ANN solving XOR in VBA



Here is a feedforward, multiconnectivity, Sigmoid transfer function, backpropagation, multi layer perceptron Artificial Neural Network source code in VBA; that I needed to make for my studies. It will solve the XOR nonlinear separation problem and graph out the learning path.

Traveling Salesman Problem (TSP) in Excel/VBA. The use of graphics in Informatics II class



The most advanced topic that has been addressed in our Informatics II for non-IT students: VBA, class is the Traveling Salesman Problem (in this file). As TSP is NP-complete, as far as its complexity is concerned, problems such as traversing all the 24978 towns of Sweden are solved. Our problem is a very simple one – of passing through 16 cities.

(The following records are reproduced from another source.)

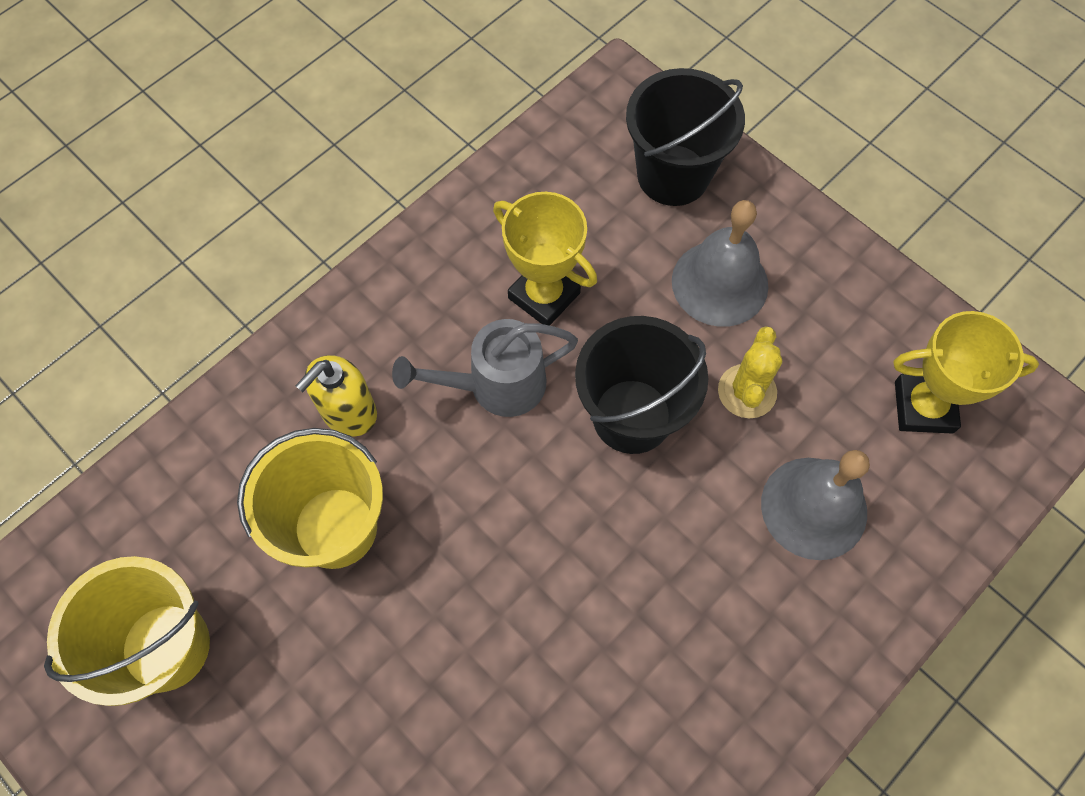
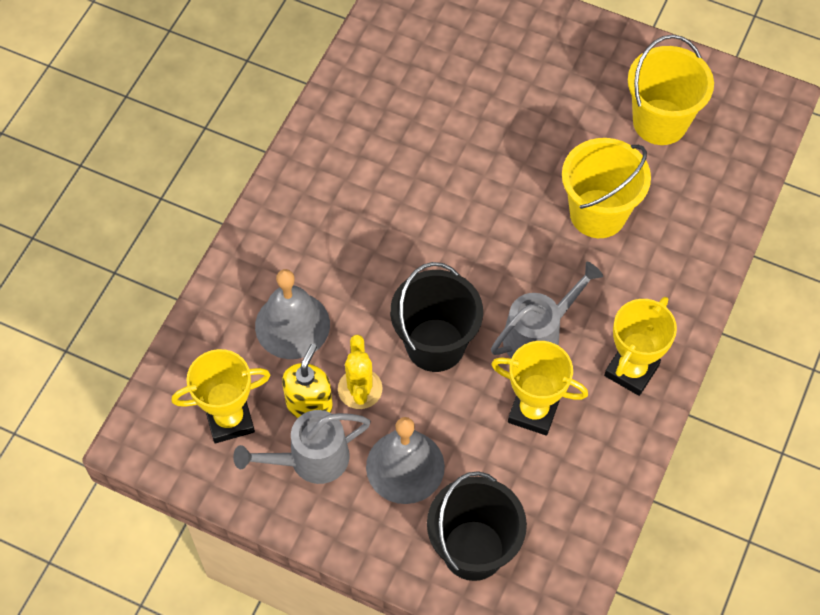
camera: 160 degrees right, 5 degrees down
(348, 412) = (629, 284): yellow soap dispenser -> yellow soap dispenser (309, 404)
(405, 304) = (631, 370): none -> yellow trophy
(832, 326) = (310, 460): none -> grey watering can

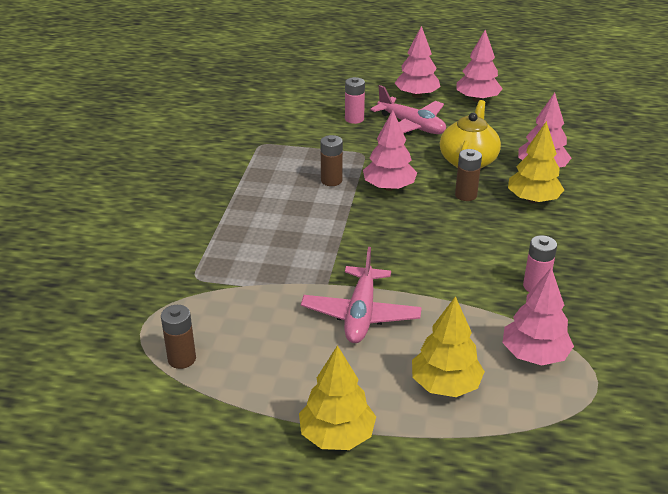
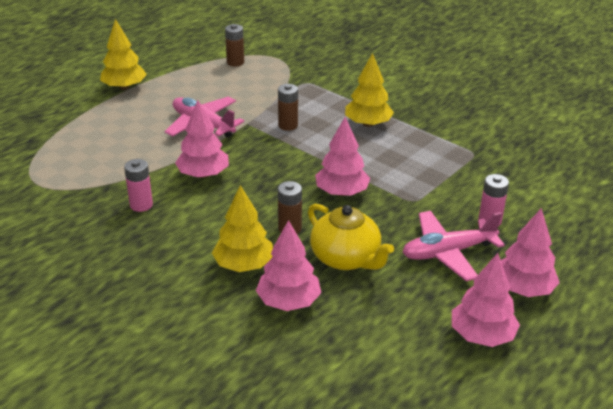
camera: 120 degrees right, 0 degrees up
(331, 180) = (379, 168): brown battery -> brown battery (288, 125)
(445, 385) = (110, 130): yellow tree -> yellow tree (368, 124)
(534, 355) = (87, 171): pink tree -> pink tree (203, 174)

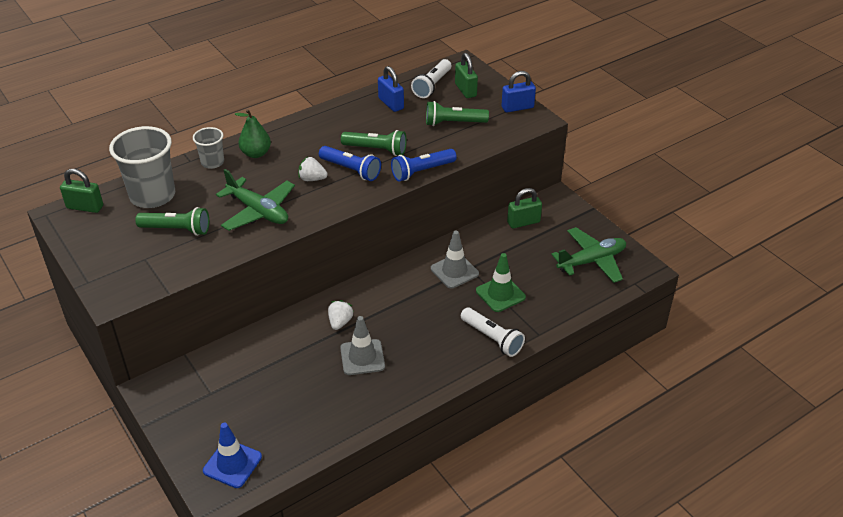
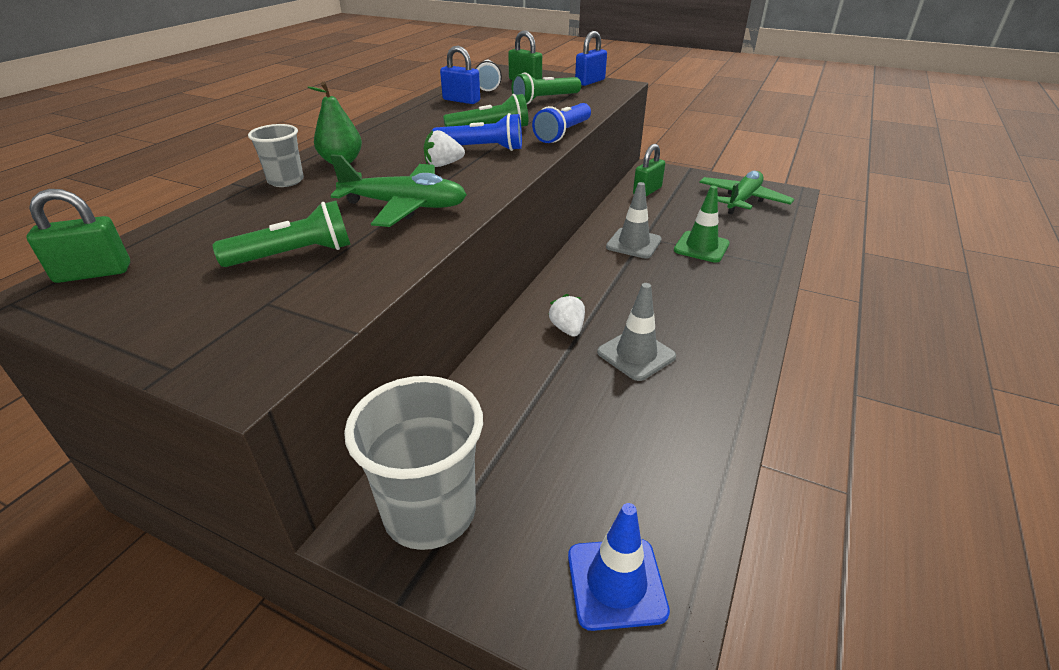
camera: 30 degrees left, 5 degrees down
(152, 196) = (217, 231): grey cup -> grey cup (430, 512)
(492, 338) = (745, 285): white flashlight -> none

The Waites family project VisualBots has created an Excel Add-In by that name. My thanks go to their project regarding the TSP – from which I borrowed the algorithm that is used. The algorithm used is simulated annealing, which is a heuristic that, with a decreasing probability, chooses a longer total distance – in order to avoid getting stuck in a local minima. The VisualBots is an add-in that gives Excel additional graphical capabilities.

With a bit different accentuation it has also been a goal in our university to rely on Excel’s graphical objects. For years the Informatics II for non-IT students has used those to convey the essentials of programming with VBA. Lately, with the advent of educational programming languages, such as Scratch, our approach has been validated, as courses like Harvard’s CS50 also start with graphical objects now. In the present example graphical objects are complemented with Excel’s charts displaying the dynamics of the solution process.

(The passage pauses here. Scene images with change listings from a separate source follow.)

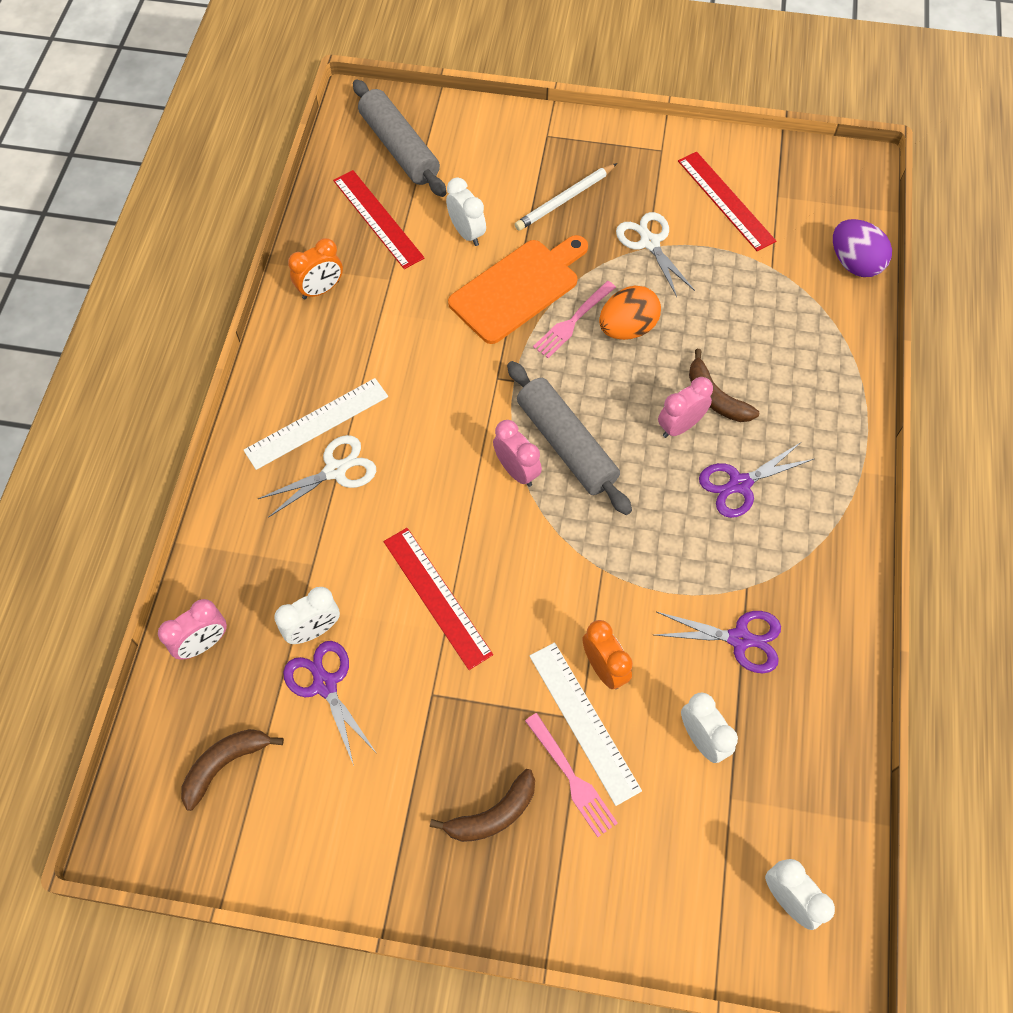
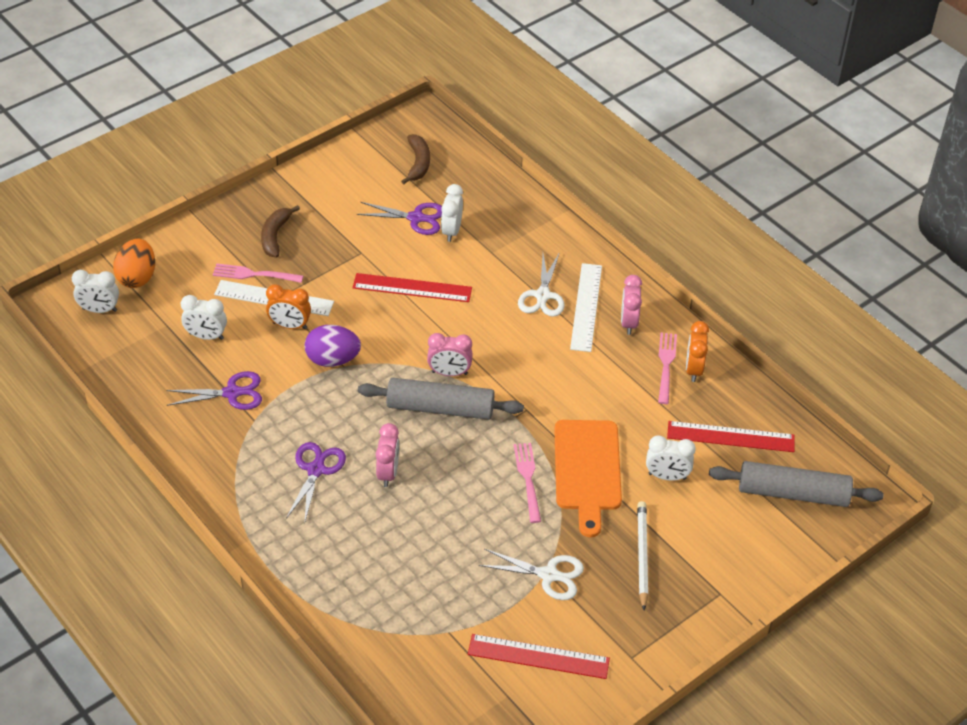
camera: 130 degrees right, 15 degrees down
(203, 643) = (493, 188): pink clock -> pink clock (628, 322)
(335, 312) = (666, 365): none -> pink fork
(627, 328) = (490, 504): orange egg -> orange egg (137, 277)
(715, 397) = (386, 508): brown banana -> none
(740, 639) = (232, 393): purple scissors -> purple scissors turned 150 degrees counterclockwise
(854, 263) = (395, 687): purple egg -> purple egg (332, 359)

Gauss-Jordan elimination in Excel/VBA. The use of matrix problems in Informatics II class

In our undergraduate Informatics II: VBA for non-IT students, class we do many computations on matrices – in order to let students reason algorithmically. As we start out, it’s good to show that a simple 12 row algorithm can solve linear equation systems by doing Gauss-Jordan elimination. Examples of subsequent test problems include: finding the number of elements between -3 and +3 amongst those above the main diagonal; finding the average of all positive elements of a matrix.

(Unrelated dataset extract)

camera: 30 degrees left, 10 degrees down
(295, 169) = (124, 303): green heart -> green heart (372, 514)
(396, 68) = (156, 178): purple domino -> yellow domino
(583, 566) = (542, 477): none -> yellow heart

As a huge variety of such problems can be created, this is a topic that guarantees a thorough and genuine understanding of the code written – compared to other topics of the class, where a bigger proportion of material seems to be memorized, and not so thoroughly understood. This topic also gives a good incentive for streamlining testing – as literally hundreds problems can be handed out as WebCT tests; with students entering the multiple choice (again from amongst hundreds) answers after doing programming in Excel/VBA. In order to be sure of students’ comprehension of the topic, multiple tests have to be completed.

Friday, October 27, 2006

NPV and IRR in Execl/VBA

In our undergraduate Informatics II: VBA for non-IT students, class the financial indicator Net-Present-Value is programmed. This program also includes the counterpart, IRR, the difficulty of which also remains within the scope of this class. By the fourth semester, on which Informatics II is held, students have already taken the basic classes such as finance and statistics, so that no time needs to be used for conveying background information.

As IRR can have multiple values, one would have to start out with an initial guess. We take a value that would ensue from a too good to be true project: a version of our current project in which all the future cash flows occur at once (there is no discounting from the future) – thus purportedly overestimating IRR. We then start decreasing our estimation of IRR and at every step check whether we have arrived at a correct answer.